Dos que você mencionou, qual você mais gosta de usar?
Eu não entendia, quando cheguei, o apego pelo colorífico que o cearense tem. Do mesmo jeito que uma colher de farofa na boca me dava uma sensação de pegadinha. De fato um cozidão, um pirão, uma farofa e tantos outros pratos sem este componente não chega a "cor local ". Não posso afirmar que é o meu favorito, mas, anos atrás jamais imaginava que gostaria de usá-lo. Escolhi a profissão de cozinheiro para jamais compactuar com a monotonia. Ter um tempero favorito seria uma rendição, uma acomodação.  Gosto de todos e espero descobrir muitos ainda.

Você acredita que o colorau é bem aproveitado nos restaurantes cearenses?
Acho que certos cozinheiros, chefs, tem a mão um pouco pesada ao compor com ele.

Para você, os cearenses valorizam sua cultura culinária? O que falta para isso acontecer ?

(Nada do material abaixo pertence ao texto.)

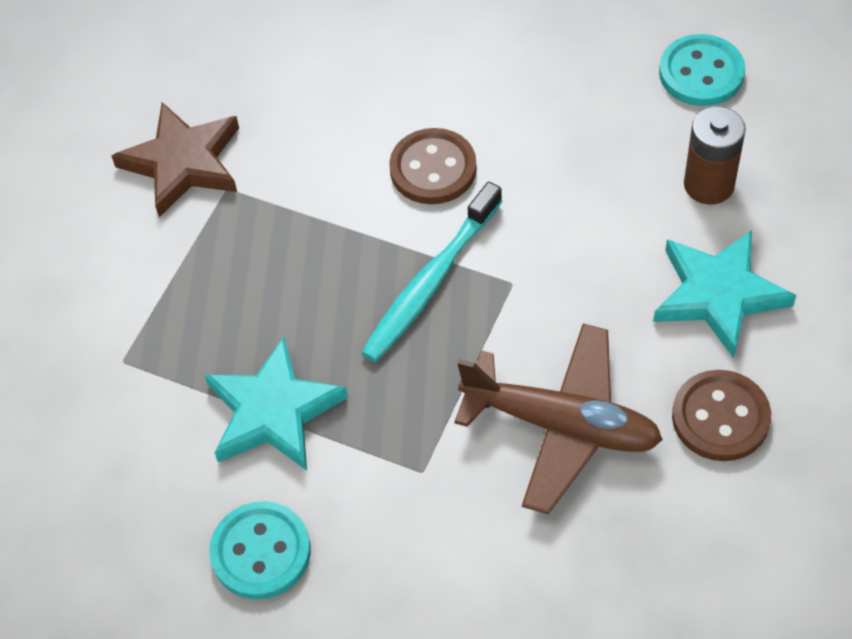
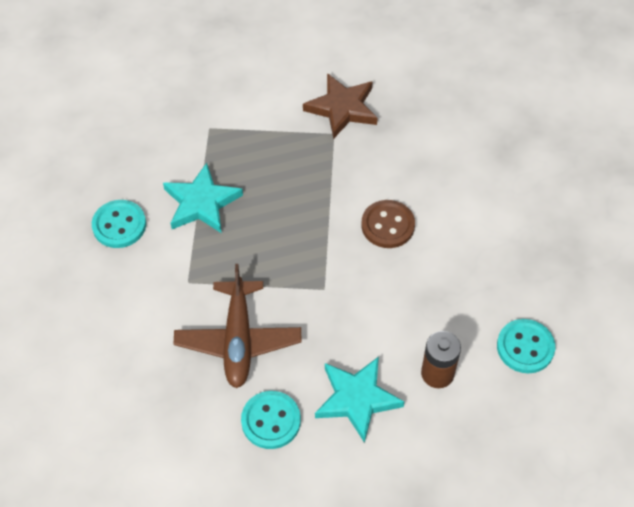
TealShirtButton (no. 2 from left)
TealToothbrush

Sim, o cearense valoriza a sua culinária, os da gema, os adotados, os portadores de rapadura card, os cearenses de coração. É bom lembrar que nos dois últimos séculos apenas vinte obras fizeram referencia a culinária local. Os eventos de iniciativa privada como o Grand Shrimp Festival no Acaraú e o Prazeres da Mesa Fortaleza colocam o Ceará no mapa da gastronomia nacional e internacional. Acredito que os nossos governantes têm plena consciência que turismo e gastronomia andam de mãos juntas. A chegada de uma faculdade como a Maurício de Nassau, com focos em hospitalidade me deixa muito feliz. Afinal, nas copas, o tema para alimentação será "o melhor da gastronomia regional" vai ter que atender às expectativas, e quando estes visitantes partirão elogiando, qual cearense não se sentirá orgulhoso?